Risk Scoring Techniques: Likelihood x Impact and the 4 Variations Examiners Push Back On
Table of Contents
TL;DR
- Likelihood × Impact is the standard — but four application errors turn it from a defensible tool into an examination finding generator
- The most common single finding: inherent and residual scores nearly identical, signaling controls were never actually evaluated
- “Problems with scoring methods and ordinal scales in risk assessment” formally documented why multiplying ordinal scales produces pseudo-quantitative results — use L×I for banding decisions, not fine-grained comparisons
- Impact thresholds must be calibrated to your institution’s size — a $200M credit union and a $10B bank cannot share the same dollar definitions of “Catastrophic”
You spent three days building your risk and control self-assessment. Forty risks, each scored on a 5×5 likelihood-impact matrix, heat map color-coded, formatted for the board deck. Then the examiner opens to risk #7 — Fraud Risk in Account Opening — and asks: “Walk me through how you arrived at a composite score of 20.”
And you realize: you don’t have a defensible answer.
This is the silent failure in most operational risk programs. The L×I formula is nearly universal — endorsed by COSO ERM, ISO 31000, and accepted by every bank examiner in the U.S. But how teams apply it determines whether the RCSA holds up to scrutiny or generates findings. Four variations account for most of the pushback.

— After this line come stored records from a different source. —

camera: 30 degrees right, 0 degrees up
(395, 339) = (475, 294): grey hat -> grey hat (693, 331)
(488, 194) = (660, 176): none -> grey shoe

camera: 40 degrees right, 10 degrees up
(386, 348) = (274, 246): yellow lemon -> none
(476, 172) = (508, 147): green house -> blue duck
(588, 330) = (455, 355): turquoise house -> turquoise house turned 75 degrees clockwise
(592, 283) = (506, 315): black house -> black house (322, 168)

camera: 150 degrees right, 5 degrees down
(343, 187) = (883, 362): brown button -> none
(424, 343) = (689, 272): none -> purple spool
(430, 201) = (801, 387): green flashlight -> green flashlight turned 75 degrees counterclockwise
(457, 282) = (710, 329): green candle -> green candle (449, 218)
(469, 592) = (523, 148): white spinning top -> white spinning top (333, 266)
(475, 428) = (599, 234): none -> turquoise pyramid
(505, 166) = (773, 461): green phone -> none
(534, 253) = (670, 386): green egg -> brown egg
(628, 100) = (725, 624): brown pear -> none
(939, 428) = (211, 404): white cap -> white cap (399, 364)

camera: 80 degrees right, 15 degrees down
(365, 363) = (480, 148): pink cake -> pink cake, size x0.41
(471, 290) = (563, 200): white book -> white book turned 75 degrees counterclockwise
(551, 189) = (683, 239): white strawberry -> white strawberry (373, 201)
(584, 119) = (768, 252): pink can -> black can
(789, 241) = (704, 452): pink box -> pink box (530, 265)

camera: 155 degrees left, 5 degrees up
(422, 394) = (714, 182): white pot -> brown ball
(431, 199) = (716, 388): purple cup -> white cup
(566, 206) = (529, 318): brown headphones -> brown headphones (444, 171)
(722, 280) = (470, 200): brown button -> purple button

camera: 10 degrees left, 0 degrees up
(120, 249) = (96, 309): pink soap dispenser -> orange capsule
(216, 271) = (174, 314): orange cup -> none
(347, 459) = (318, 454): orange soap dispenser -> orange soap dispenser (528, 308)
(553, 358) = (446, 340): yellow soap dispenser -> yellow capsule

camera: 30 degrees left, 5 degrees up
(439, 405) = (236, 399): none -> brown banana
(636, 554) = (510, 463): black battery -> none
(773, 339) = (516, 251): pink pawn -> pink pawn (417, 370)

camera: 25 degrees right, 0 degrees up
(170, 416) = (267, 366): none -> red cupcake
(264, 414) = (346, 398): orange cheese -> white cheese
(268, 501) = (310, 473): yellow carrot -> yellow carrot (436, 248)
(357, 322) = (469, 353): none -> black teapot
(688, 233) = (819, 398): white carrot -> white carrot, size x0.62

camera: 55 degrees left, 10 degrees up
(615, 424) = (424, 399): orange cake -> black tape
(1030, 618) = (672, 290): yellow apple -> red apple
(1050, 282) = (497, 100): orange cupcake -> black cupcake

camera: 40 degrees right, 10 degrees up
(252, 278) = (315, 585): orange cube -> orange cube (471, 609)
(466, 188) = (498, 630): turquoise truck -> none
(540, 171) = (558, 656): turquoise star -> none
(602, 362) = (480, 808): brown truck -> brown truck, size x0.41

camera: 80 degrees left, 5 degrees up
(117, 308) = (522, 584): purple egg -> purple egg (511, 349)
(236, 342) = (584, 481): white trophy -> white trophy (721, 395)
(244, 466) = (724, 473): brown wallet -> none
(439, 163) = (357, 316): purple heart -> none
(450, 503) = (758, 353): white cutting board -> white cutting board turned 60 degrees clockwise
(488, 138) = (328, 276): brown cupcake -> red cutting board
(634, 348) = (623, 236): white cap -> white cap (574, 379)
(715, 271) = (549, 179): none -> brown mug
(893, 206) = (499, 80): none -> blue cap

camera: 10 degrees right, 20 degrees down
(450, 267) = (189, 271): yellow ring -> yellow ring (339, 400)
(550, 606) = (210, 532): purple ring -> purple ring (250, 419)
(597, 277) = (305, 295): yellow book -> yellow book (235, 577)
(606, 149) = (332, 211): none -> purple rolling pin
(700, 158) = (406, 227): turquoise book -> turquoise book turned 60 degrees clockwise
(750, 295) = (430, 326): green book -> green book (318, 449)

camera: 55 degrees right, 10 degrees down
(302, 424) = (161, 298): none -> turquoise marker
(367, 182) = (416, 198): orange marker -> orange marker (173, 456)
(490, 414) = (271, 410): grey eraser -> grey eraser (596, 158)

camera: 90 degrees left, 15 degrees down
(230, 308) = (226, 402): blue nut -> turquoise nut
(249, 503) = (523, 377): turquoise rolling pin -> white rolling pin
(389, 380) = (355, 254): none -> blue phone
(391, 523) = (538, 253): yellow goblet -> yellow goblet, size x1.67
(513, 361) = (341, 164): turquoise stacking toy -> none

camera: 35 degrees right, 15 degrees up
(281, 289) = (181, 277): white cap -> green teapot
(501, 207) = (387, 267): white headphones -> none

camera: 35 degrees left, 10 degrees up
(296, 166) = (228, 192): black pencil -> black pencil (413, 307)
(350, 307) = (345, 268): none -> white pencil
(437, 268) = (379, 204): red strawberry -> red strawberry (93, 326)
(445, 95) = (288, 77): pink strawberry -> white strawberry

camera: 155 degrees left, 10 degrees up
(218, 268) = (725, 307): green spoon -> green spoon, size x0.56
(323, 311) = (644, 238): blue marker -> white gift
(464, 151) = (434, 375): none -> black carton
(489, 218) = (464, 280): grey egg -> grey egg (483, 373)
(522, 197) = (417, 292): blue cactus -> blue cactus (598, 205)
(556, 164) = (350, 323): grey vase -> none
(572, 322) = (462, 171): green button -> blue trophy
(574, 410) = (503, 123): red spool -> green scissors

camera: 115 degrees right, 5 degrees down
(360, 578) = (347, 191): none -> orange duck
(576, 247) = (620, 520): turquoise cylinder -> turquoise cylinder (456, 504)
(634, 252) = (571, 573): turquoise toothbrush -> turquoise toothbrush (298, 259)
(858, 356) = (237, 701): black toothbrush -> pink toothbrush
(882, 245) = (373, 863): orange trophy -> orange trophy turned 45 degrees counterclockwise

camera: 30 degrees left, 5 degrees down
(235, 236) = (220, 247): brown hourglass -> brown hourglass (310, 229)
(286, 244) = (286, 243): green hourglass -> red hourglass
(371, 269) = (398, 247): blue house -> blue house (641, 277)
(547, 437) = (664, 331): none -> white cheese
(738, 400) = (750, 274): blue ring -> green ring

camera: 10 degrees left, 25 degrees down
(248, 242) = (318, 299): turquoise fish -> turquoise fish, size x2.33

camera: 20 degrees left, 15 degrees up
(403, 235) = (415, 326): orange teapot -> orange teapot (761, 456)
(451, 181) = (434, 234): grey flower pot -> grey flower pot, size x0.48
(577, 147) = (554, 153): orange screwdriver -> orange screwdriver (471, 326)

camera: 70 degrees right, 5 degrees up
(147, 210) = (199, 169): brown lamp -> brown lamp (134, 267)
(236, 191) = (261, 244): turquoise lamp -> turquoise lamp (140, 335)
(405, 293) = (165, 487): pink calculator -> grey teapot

The Math Problem Nobody Talks About
Before the four variations: a confession about the formula itself.
Likelihood × Impact sounds quantitative. It isn’t. The 1–5 scale you assign to likelihood is an ordinal scale — it ranks risks in order of rough probability but doesn’t measure equal intervals between ratings. A “3” likelihood isn’t exactly 1.5× more likely than a “2.” It just means “more probable.” When you multiply two ordinal numbers, you produce a risk priority number that looks precise but carries the same ordinal limitations.
The academic record on this is unambiguous. The 2010 paper “Problems with scoring methods and ordinal scales in risk assessment” (IBM Journal of Research and Development) established that ordinal-scale multiplication routinely produces reversed rankings and uninformative ratings — assigning identical scores to risks that differ by orders of magnitude, or ranking lower-risk scenarios above higher-risk ones. FMEA programs using Risk Priority Numbers run into the same structural problem.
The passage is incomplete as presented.